AP Moller Maersk, the world’s largest container shipping firm, surprised the market on Wednesday with the announcement of a DKK9.2bn ($1.77bn) share placing.

The move was unexpected since the Danish firm had pretty much ruled-out the prospect of any fund-raising on August 21, the day it also announced a loss – its first ever – of $540m.

As Lloyds List reported at the time, chief executive Nils Andersen told investors the shortfall had come despite revenues of $22.7bn, on a major loss to the container division of $961m. While the results were not pretty, investors warmed to the promise of aggressive restructuring measures to come: shares moved 7 per cent higher after Andersen said the group would trim between$1bn-$1.5bn from annual costs.

Analysts, meanwhile, viewed the family-controlled company’s funding position as strong enough to dodge any imminent need for a cash call.

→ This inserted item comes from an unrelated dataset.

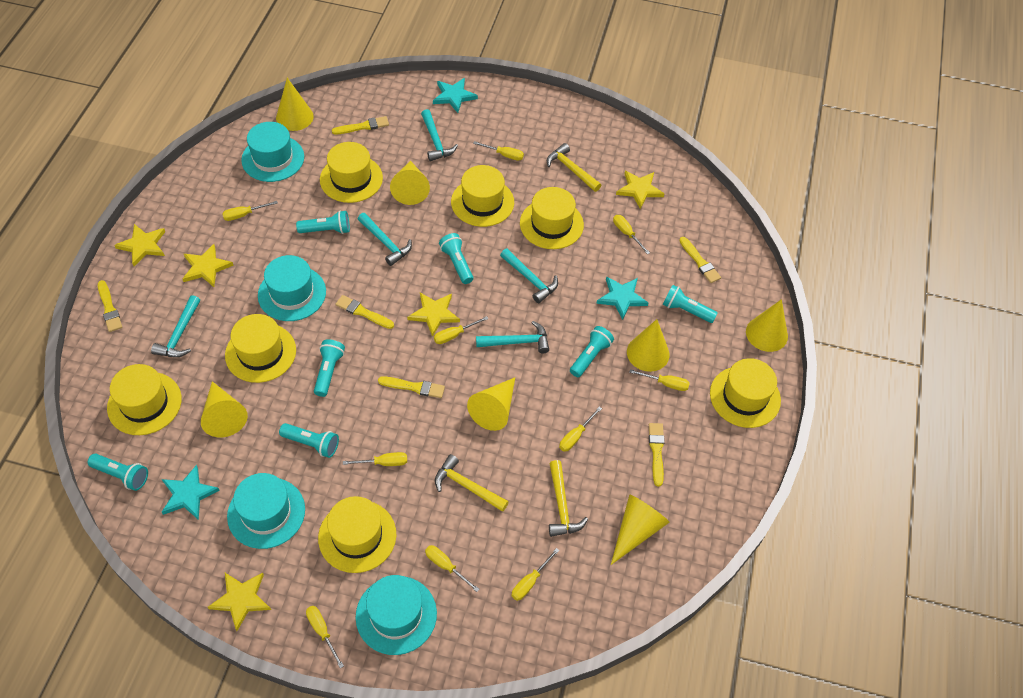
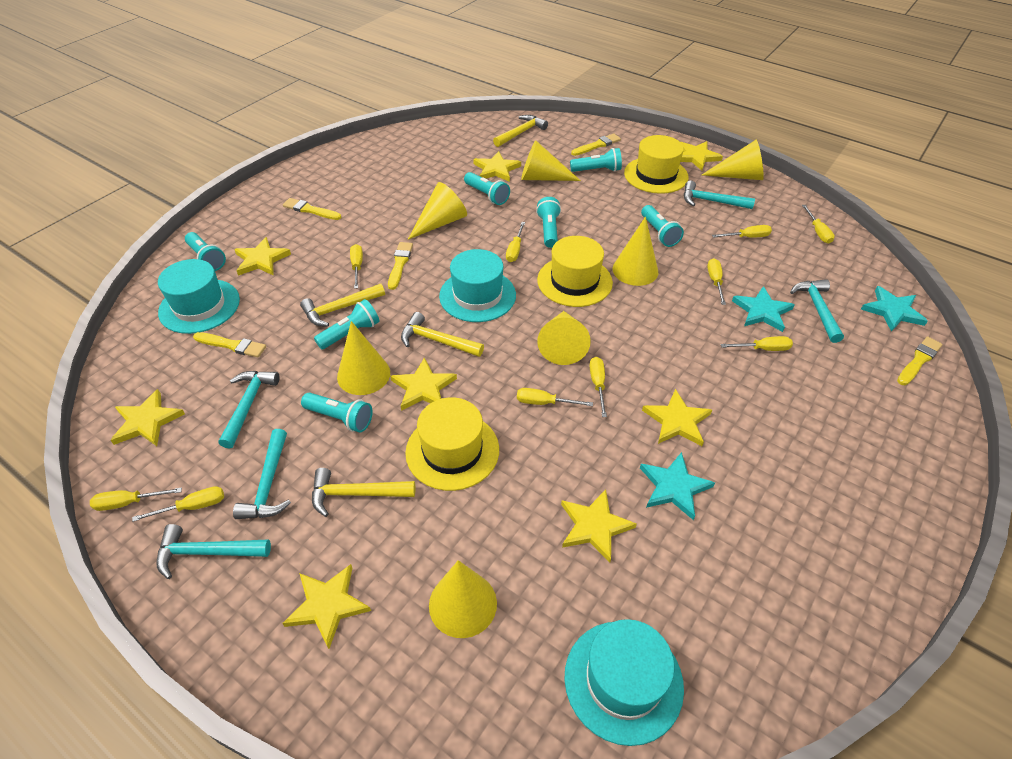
turquoise hat: 4 -> 3
yellow brush: 6 -> 5
yellow hammer: 3 -> 4
yellow hat: 7 -> 3
yellow star: 5 -> 8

As Lloyds List reported, Andersen himself said funding needs, if any, would more likely be met via the corporate bond market:

The group’s funding position was robust, he said. Nevertheless, Maersk may look for additional funding from the bond market. Mr Andersen noted that the general condition of the banking system had created some funding uncertainty. Maersk’s first major loan to come due is a $6.5bn facility in 2012.

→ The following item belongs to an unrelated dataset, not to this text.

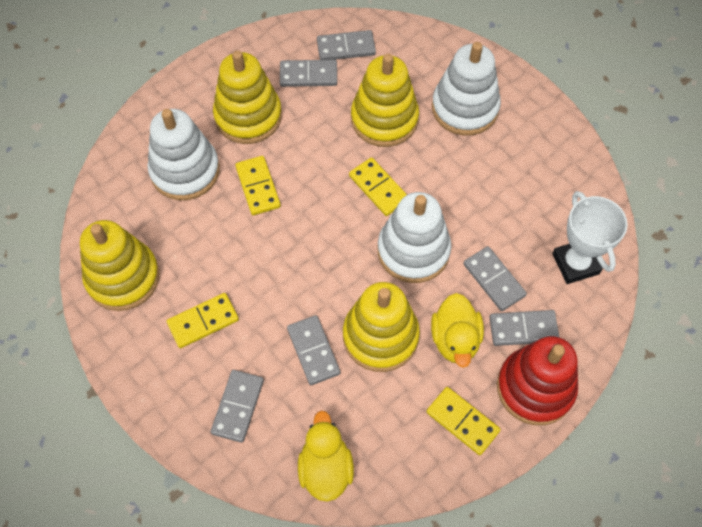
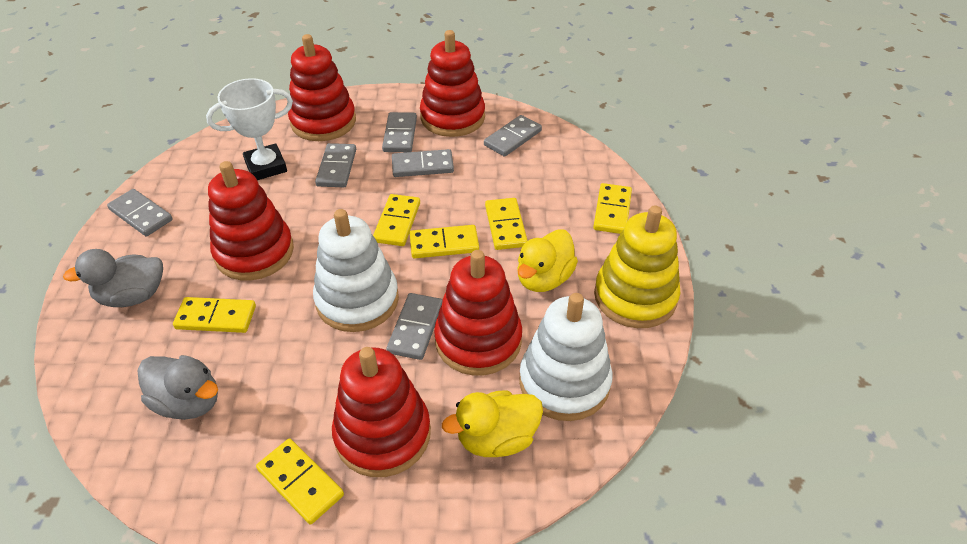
grey duck: 0 -> 2
red stacking toy: 1 -> 5
white stacking toy: 3 -> 2
yellow domino: 4 -> 6
yellow stacking toy: 4 -> 1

So what might have changed to justify news of Wednesday’s placement?

A clue might be provided by an article published in the Journal of Commerce on August 24, in which Maersk’s Andersen openly stated the group was about to engage in a major pricing war:

“We won’t allow anyone to take our market share by systematically undercutting our prices … we are ready to … battle on prices,” said Nils Andersen, chief executive of Maersk’s Copenhagen-based parent A.P. Moller-Maersk.

The article continued:

Andersen’s warning, in an interview with Danish newspaper Dagbladet Borsen, comes just days after Maersk reported a second quarter loss of $402 million against a year-earlier profit of $198 million. First half losses climbed to $961 million. Second quarter freight rates were down 34 percent from a year ago, but Maersk forecast modest increases in the current quarter.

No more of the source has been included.